Ki-67 promotes inflammatory signaling governing neutrophil recruitment during respiratory infections.

Abstract

Neutrophils defend against respiratory infections but cause acute lung injury (ALI) when excessively recruited to the lung. Early life environmental factors can shape lung development, but how they impact neutrophil recruitment is not known. We show that exposing newborn mice to hyperoxia increases the number of adult alveolar type 1 (AT1) epithelial cells expressing the proliferation marker Ki-67. Although these cells were not proliferating, they expressed high levels of chemokines that stimulated neutrophil recruitment and ALI when mice were infected with influenza A virus or exposed to lipopolysaccharide (LPS).

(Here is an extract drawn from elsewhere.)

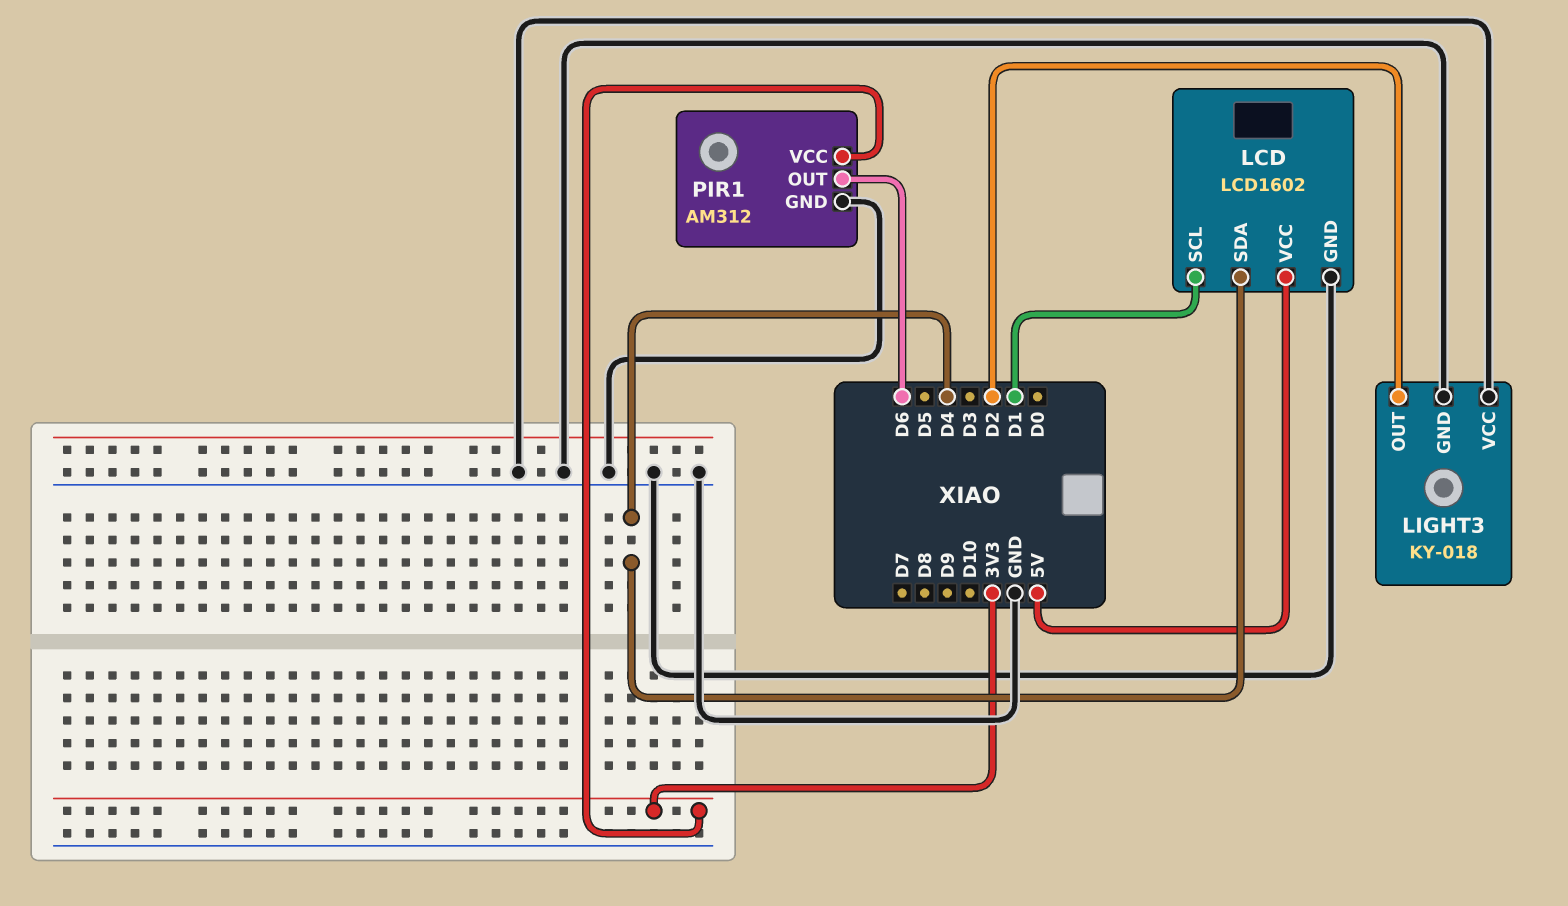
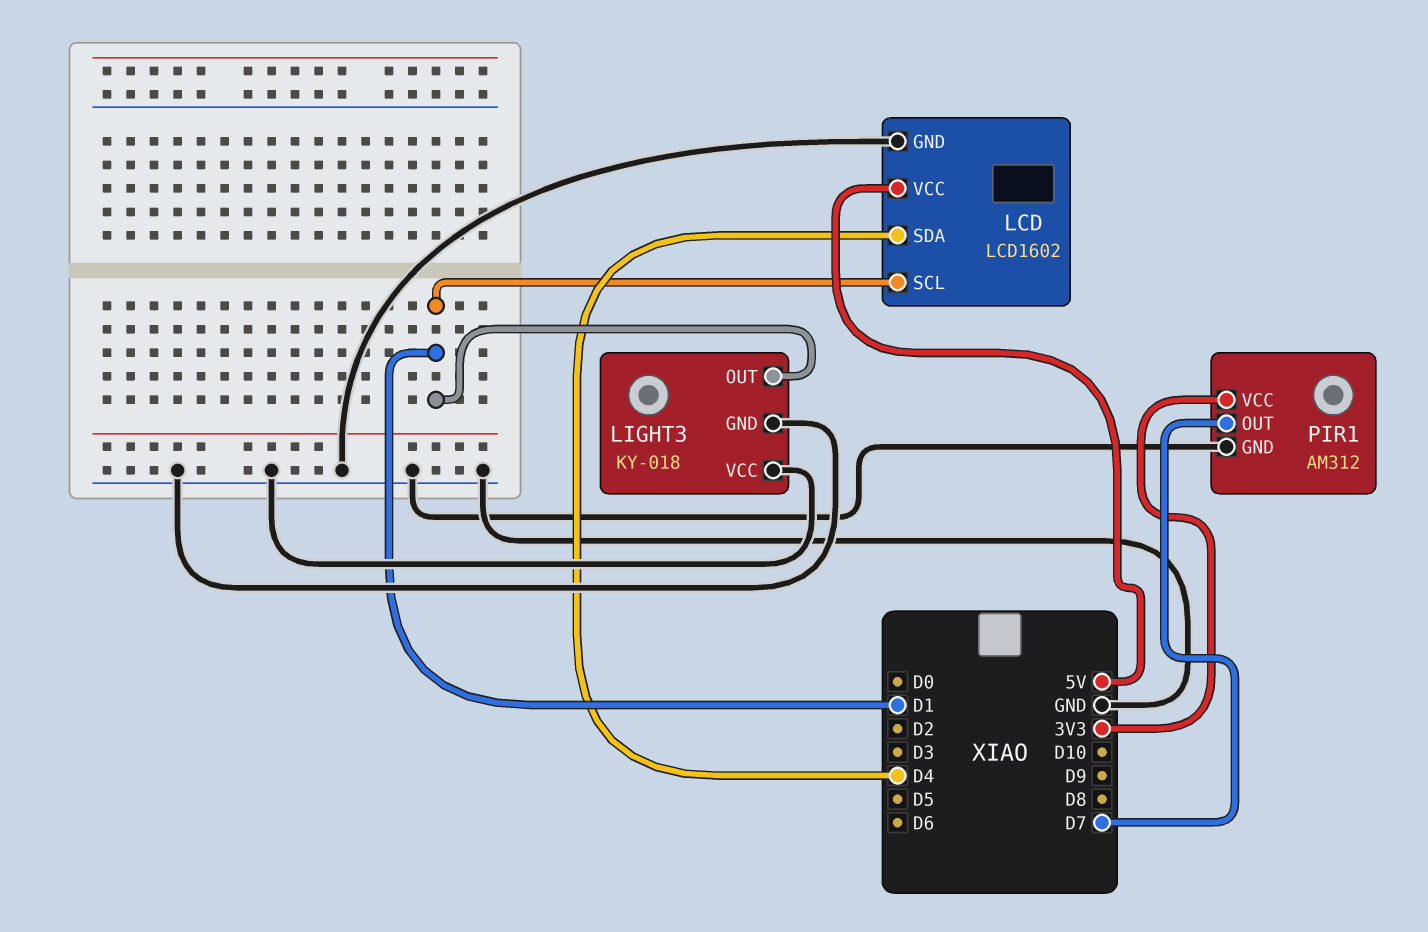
LIGHT3 pin OUT: D2 -> D1
PIR1 pin OUT: D6 -> D7

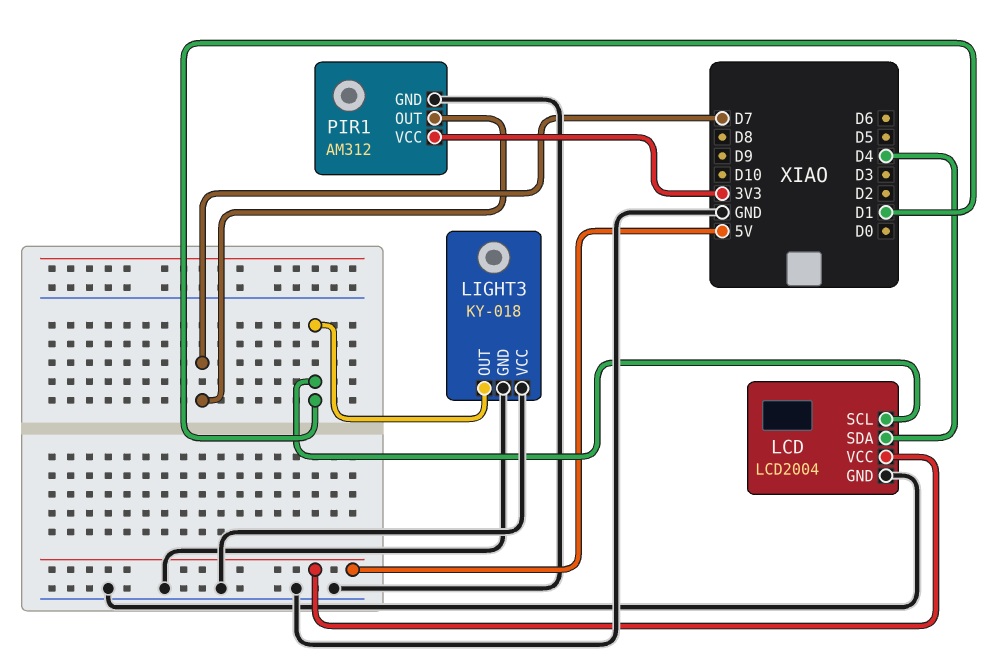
LCD: LCD1602 -> LCD2004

Neutrophil recruitment and chemokine production were attenuated in Ki-67 hypomorph mice infected with virus or exposed to LPS and enhanced by genetically overexpressing Ki-67 in their lungs. Silencing Ki-67 in a mouse AT1-like cell line reduced basal and IL-1β stimulation of RelA/p65 and NF-κB-dependent transcription of the chemokines Cxcl1 and Cxcl5. Our findings reveal a novel role for Ki-67 to modulate the intensity of epithelial pro-inflammatory signaling, controlling neutrophil recruitment. The severity of respiratory infections may be influenced by mitogens and environmental factors that increase the expression of Ki-67.